Les jeux et contenus désignés ne le sont pas en fonction de leur ancienneté ou de leurs chiffres de vente, comme on pourrait le voir en magasin et avec les collections “Playstation Platinum” ou “Xbox Classics”. Par exemple, Super Meat Boy profitait d’un prix réduit pour sa première semaine de sortie.
Ces réductions sur des produits virtuels sont donc arbitraires et non-motivées, et ne permettent de tirer aucune conclusion certaine du genre “tel jeu est en réduction parce qu’il s’est mal vendu”.

Cours-y vite !

Le problème des soldes virtuels c’est qu’une fois terminés, dans leur grande majorité, les prix remontent à leur origine. Ces courtes promotions ne pressent donc le consommateur non plus avec une quantité limitée, mais avec une limite dans le temps.
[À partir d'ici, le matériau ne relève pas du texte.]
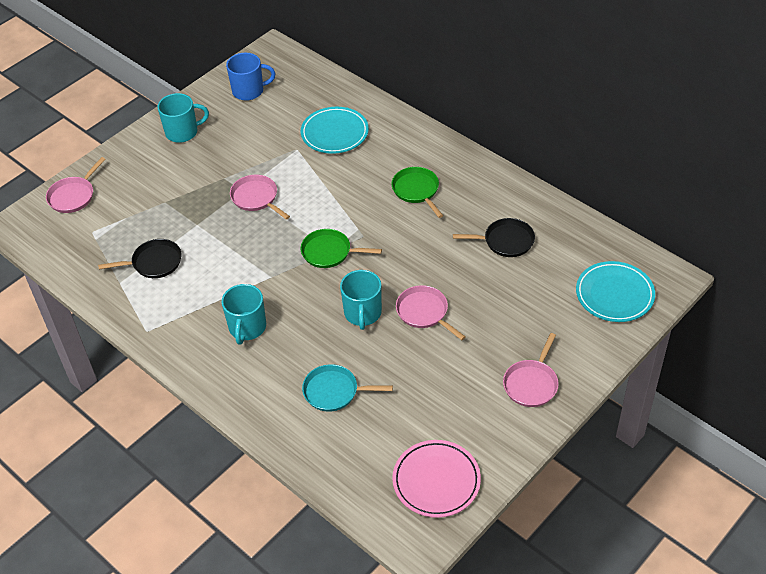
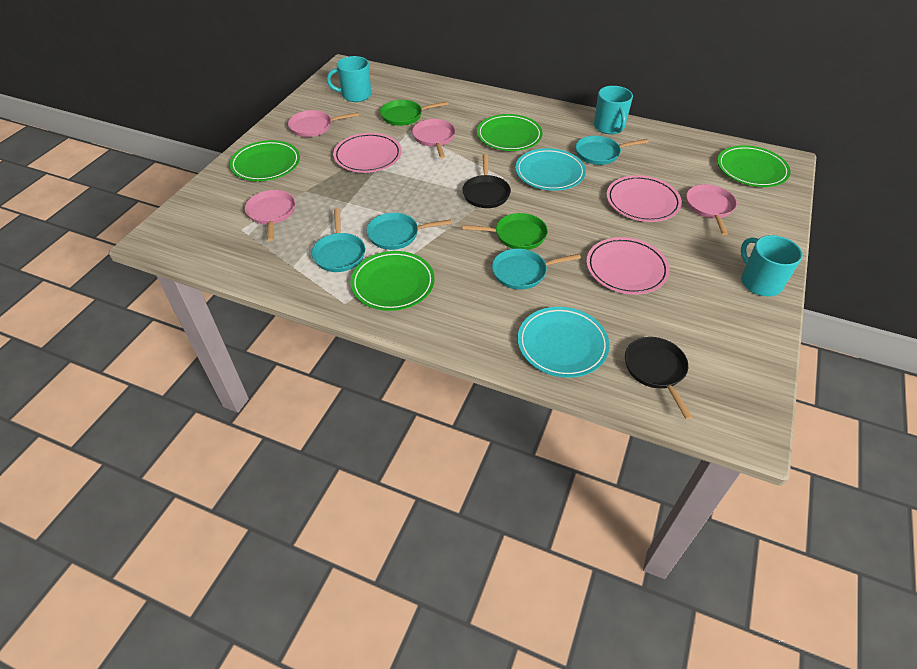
blue mug: 1 -> 0
green plate: 0 -> 4
pink plate: 1 -> 3
turquoise pan: 1 -> 4

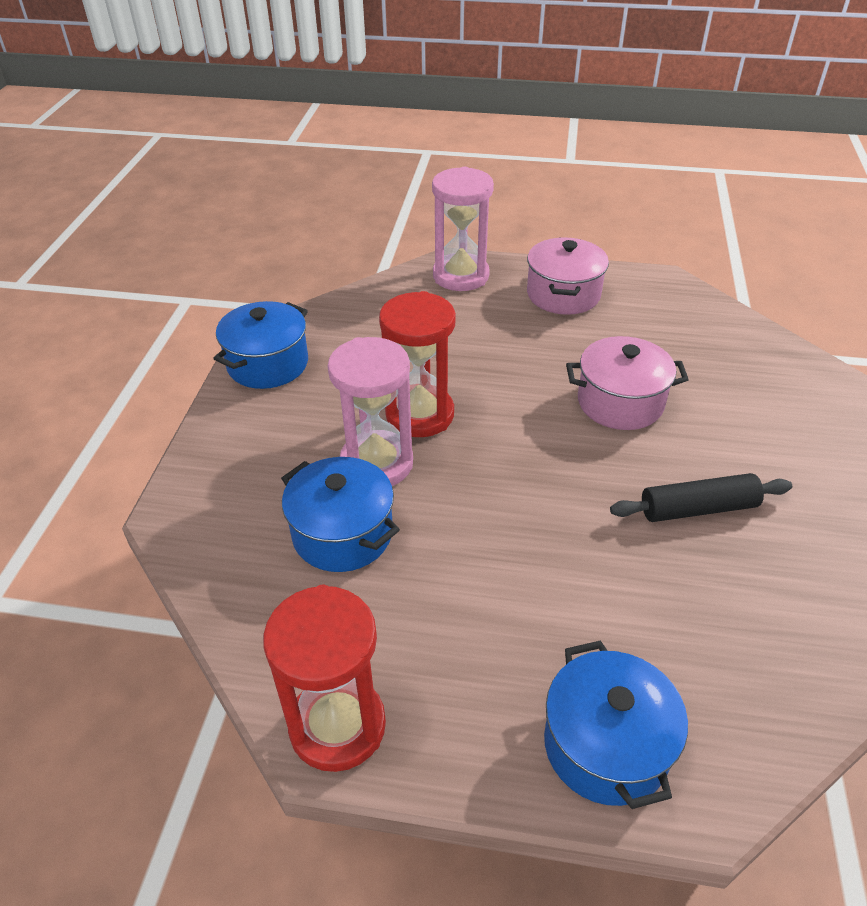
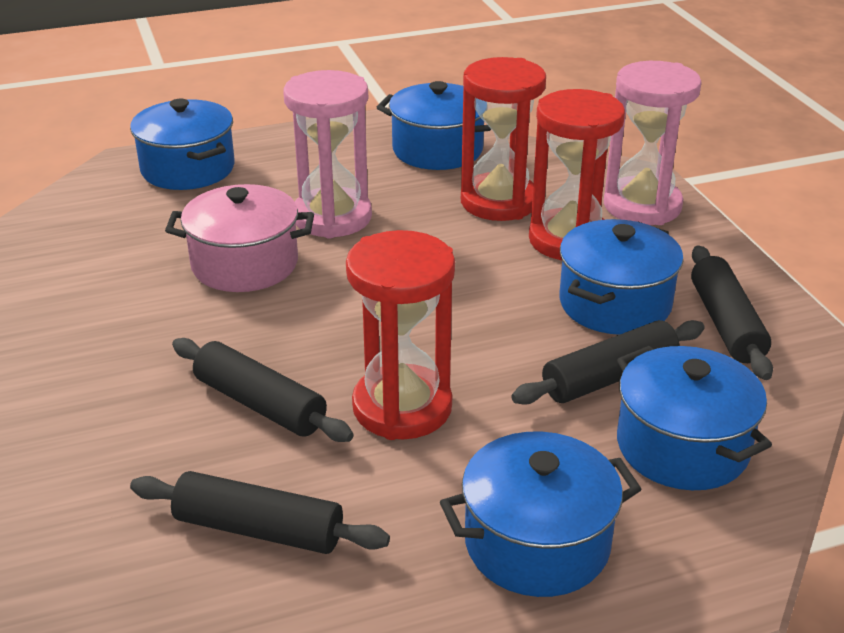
black rolling pin: 1 -> 4
blue pot: 3 -> 5
pink pot: 2 -> 1
red hourglass: 2 -> 3

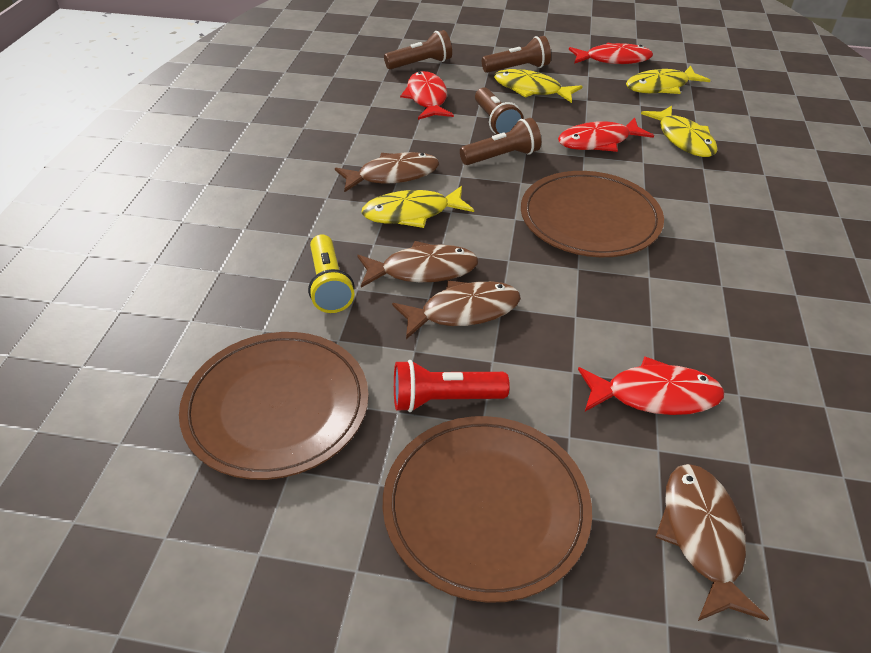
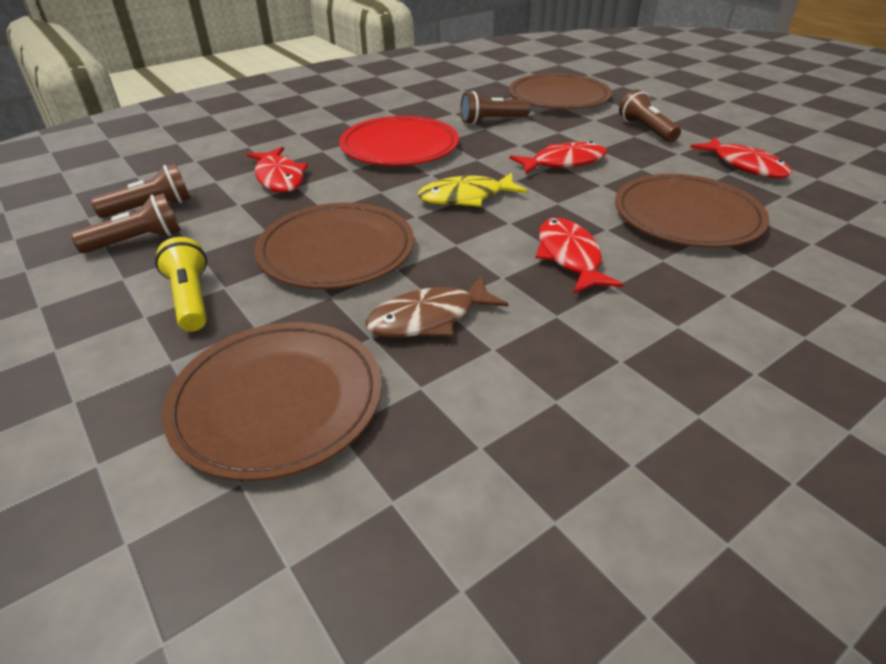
brown fish: 4 -> 1
brown plate: 3 -> 4
red flashlight: 1 -> 0
red plate: 0 -> 1
yellow fish: 4 -> 1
Ainsi, si vous achetez Castle Crashers sur Xbox Live maintenant, vous allez payer le même produit deux fois plus cher qu’il ne valait il y a quelques semaines. On se voit ainsi acheter, sans envie immédiate de jouer, par peur de regretter plus tard la promo manquée.
Alors que le premier argument du dématérialisé était la disponibilité diffuse et permanente, il est maintenant devenu un marché que des promos peuvent dynamiser. Et cerise sur le gâteau, les joueurs ne peuvent pas se les prêter ou se les revendre. Un joueur correspond à un achat : le bonheur de l’industrie.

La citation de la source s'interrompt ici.